La Generalitat anuncia nuevas ayudas para que los jóvenes puedan pagar el alquiler, una medida que, aunque necesaria a corto plazo, no aborda las causas reales del problema. Mientras el mercado sigue dominado por la especulación y la falta de oferta pública, estas subvenciones actúan como un simple calmante para un paciente que necesita cirugía. La hipocresía es evidente: se alivia el síntoma de la carestía sin tocar el sistema que la genera.
Construir vivienda social: la infraestructura que falta en el mercado inmobiliario 🏗️
La solución técnica pasa por una inversión decidida en vivienda social de alquiler asequible.
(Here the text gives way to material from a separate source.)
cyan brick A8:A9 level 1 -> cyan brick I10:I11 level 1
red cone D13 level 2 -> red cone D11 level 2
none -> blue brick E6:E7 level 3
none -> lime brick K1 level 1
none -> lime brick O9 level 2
Esto implica agilizar la tramitación urbanística, disponer de suelo público y aplicar sistemas de construcción industrializada para reducir costes y plazos. Complementar esta oferta con topes de precio por zonas tensionadas frenaría la especulación. Sin esta base estructural, cualquier ayuda económica se convierte en un subsidio a los caseros, no en una solución habitacional para los inquilinos.
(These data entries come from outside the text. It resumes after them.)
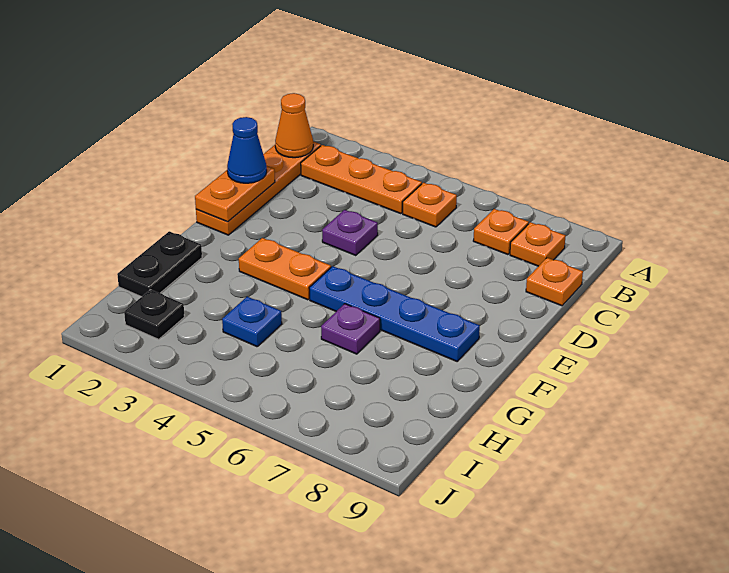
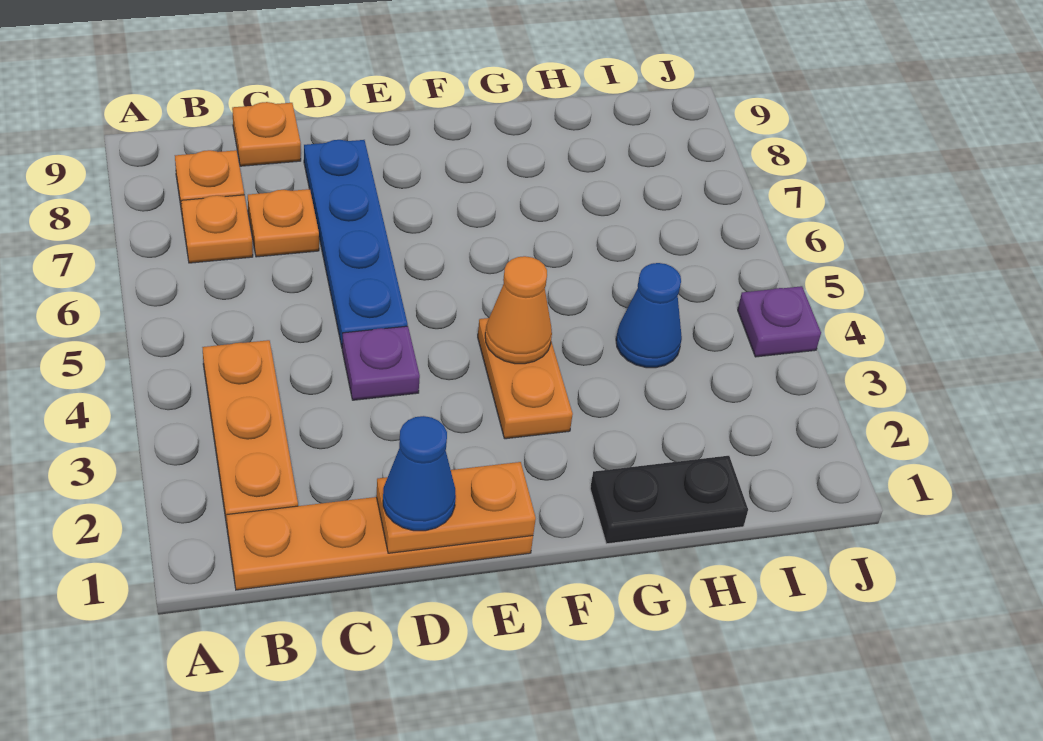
orange cone B1 level 2 -> orange cone F4 level 2
orange plate B5 level 1 -> orange plate C7 level 1
blue plate F5:F8 level 1 -> blue plate D5:D8 level 1
purple plate G6 level 1 -> purple plate J4 level 1
blue plate H4 level 1 -> blue cone H4 level 1
black plate I2 level 1 -> none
El milagro de pedir un piso con nómina y sin aval bancario 🏠
La subvención llega y el joven respira aliviado. Luego va a buscar piso y descubre que necesita un contrato indefinido, un aval bancario y tres meses de fianza. Al final, el dinero público se lo queda el propietario, que sube el precio porque sabe que hay demanda. Es como darle un paraguas a alguien que está dentro de una piscina: el problema no es la lluvia, es que no hay escalera para salir del agua.